When safe work practices are not followed, mishaps are bound to occur. The most common types of incidents from skid steer usage include:

  • Running over bystanders, including children or the operator
  • Entrapment or crushing, which can happen when the operator or helper is caught between an attachment and the frame of the skid steer
  • Entrapment of the operator when a load rolls or drops onto him or her while he or she is in the operator station
  • Rollover when the skid steer is operated on a steep slope or uneven terrain
  • Tipping due to a heavy load or attachment in the front
  • Falls while improperly mounting or dismounting the skid steer
  • Injection injuries caused when pressurized hydraulic fluid is injected into a person’s body
  • Crushing/pinching injuries to hands and fingers due to improper hooking/unhooking of an attachment

While OSHA does not have a standard requiring employers to use control interlock systems or seatbelts on skid steer loaders, it is important for employers to understand that under the General Duty Clause of the OSH Act (section 5(a)(1)), employers must provide their employees with a workplace free from recognized hazards that would likely cause death or serious physical harm. 

For example, performing maintenance or repair operations while a skid steer loader is energized creates the recognized hazard of crushed-by and/or caught in-between.
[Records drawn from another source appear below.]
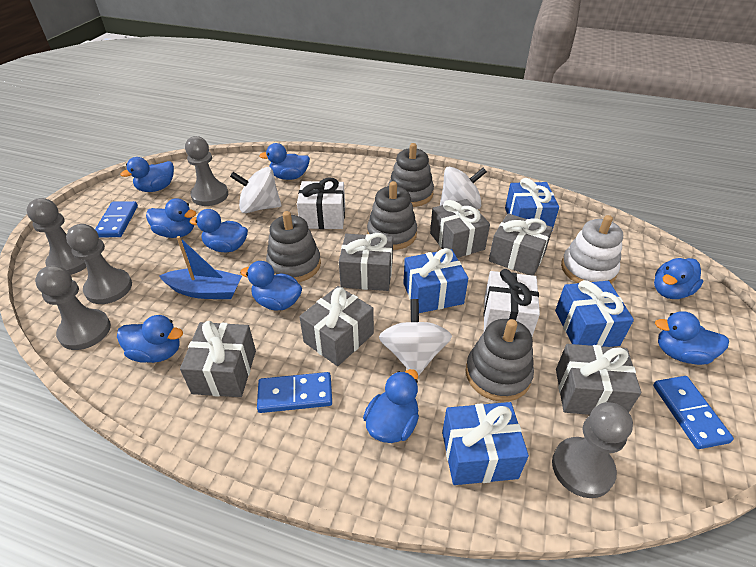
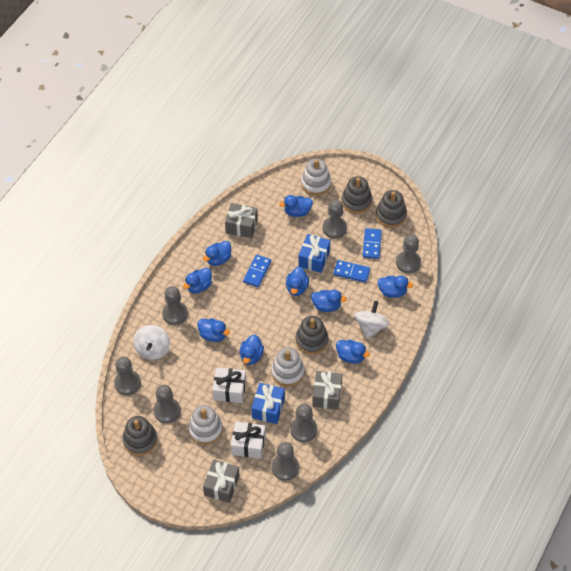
blue boat: 1 -> 0
blue gift: 4 -> 2
grey gift: 6 -> 3
grey pawn: 5 -> 7
white spinning top: 3 -> 2
white stacking toy: 1 -> 3

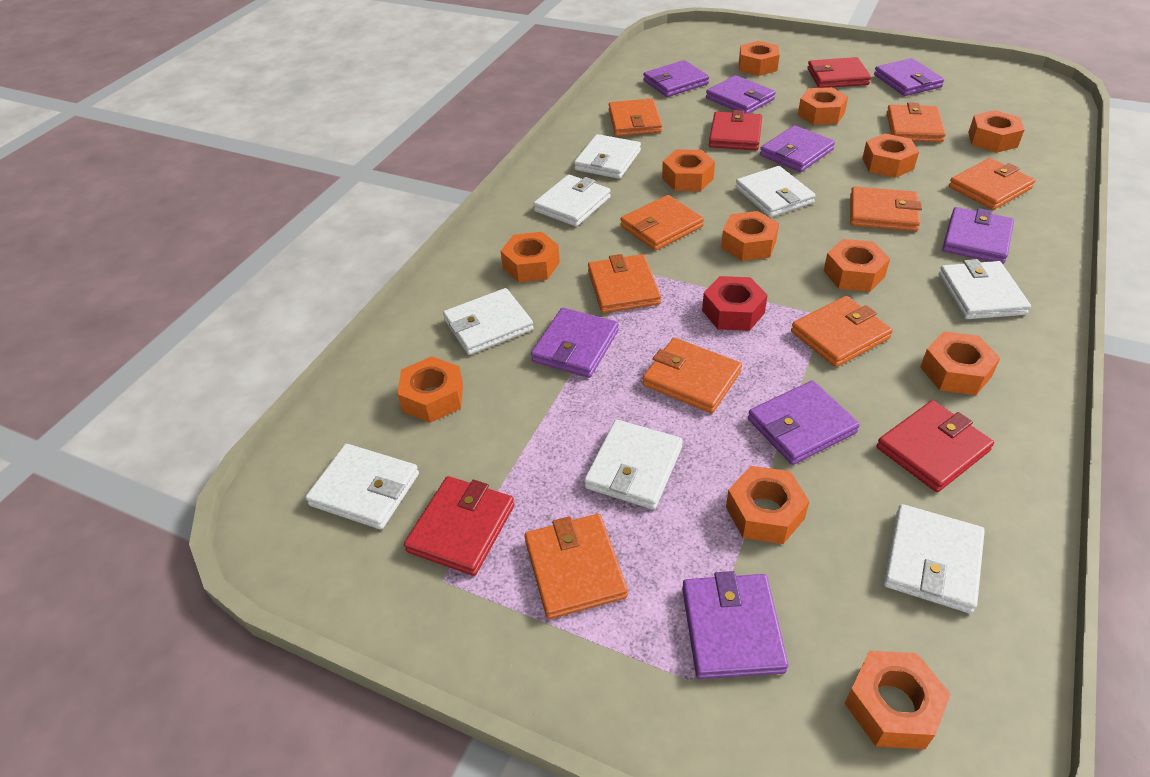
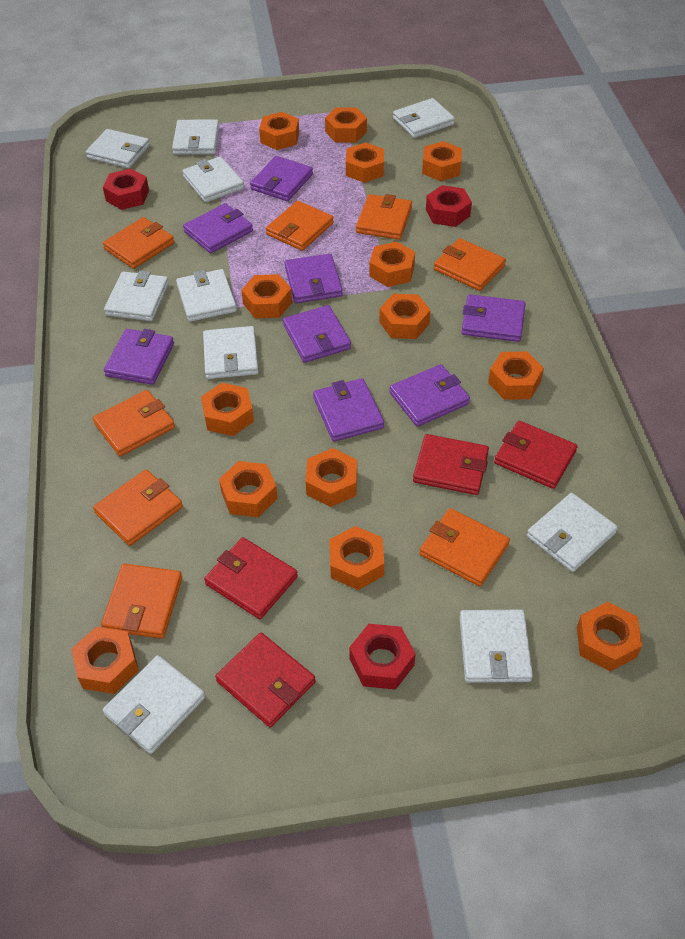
orange nut: 12 -> 14
orange wallet: 9 -> 8
red nut: 1 -> 3
white wallet: 8 -> 10

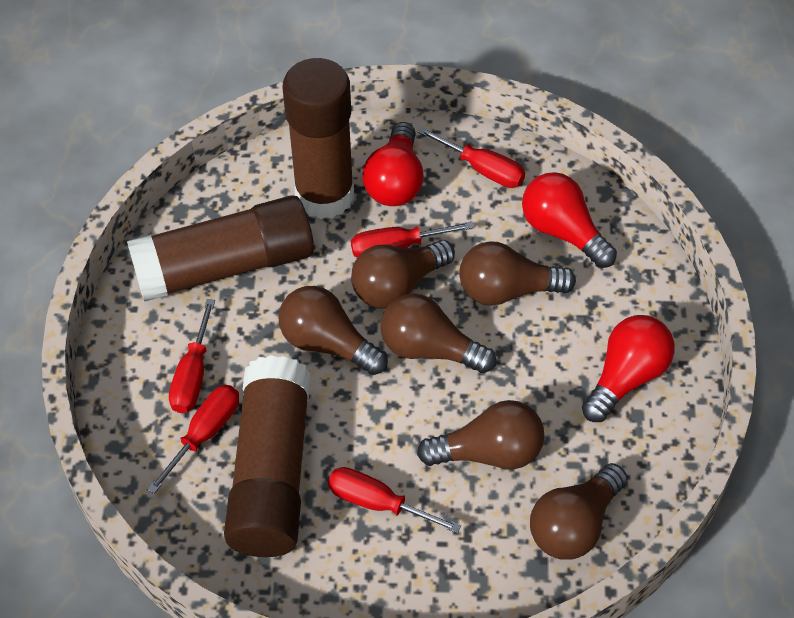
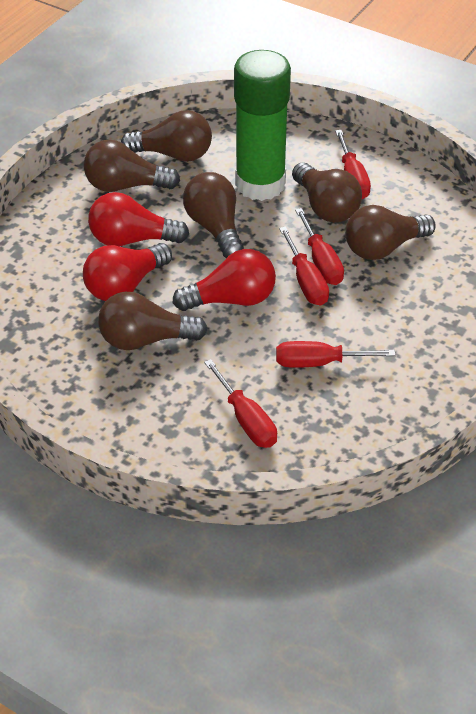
brown glue stick: 3 -> 0
green glue stick: 0 -> 1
OSHA may cite an employer for a violation under the General Duty Clause if the employer does not take feasible, effective measures to abate such hazard.

The following practices will minimize hazardous situations associated with operating and maintaining skid steer loaders:

  • Read and understand the operator’s manual before using the piece of equipment.
  • Follow the manufacturer’s operation and maintenance recommendations and specifications.
  • Lower the bucket or attachment so that it is flat on the ground.
  • Do not leave the operator’s seat while the engine is on.
  • Never attempt to activate the controls unless properly seated with the seatbelt fastened and the seat bar (if equipped) lowered. Keep all body parts inside the cab while operating a skid steer loader.
  • Never modify, bypass, disable, or override safety systems, and never operate equipment in which safety systems have been modified or are not working properly.
  • Equipment with modified or malfunctioning safety systems should be taken out of service until repaired or replaced.
  • Do not permit riders on the skid steer loader, in the bucket or attachment, or in the operator’s compartment unless the compartment is designed to accommodate a second rider.
  • Keep bystanders at a safe distance from the work area.
  • Establish a routine maintenance and inspection program in accordance with the manufacturer’s recommendations.
  • Inspect the skid steer loader to ensure that all safety systems are functioning properly prior to operating the equipment.
  • Do not attempt maintenance or other work while lift arms or attachments are raised without using an approved lift arm support device. Replace protective guards and shields after repairs or service.
  • Operators must be trained on the proper inspection, use, maintenance, and repair of skid steer loaders according to the manufacturer’s instructions.
  • Supervisory personnel must be trained to identify hazards, such as safety systems that have been bypassed, disabled, or that require maintenance.

Safety Links offers an interactive course to provide participants with a general understanding of the safe and efficient operation of a skid steer. After the course, participants will be able to identify specific health and safety hazards associated with operating a skid steer.

For more information on this and many other courses, contact Fran Soto at 800-768-7036 or fsoto@transportins.net.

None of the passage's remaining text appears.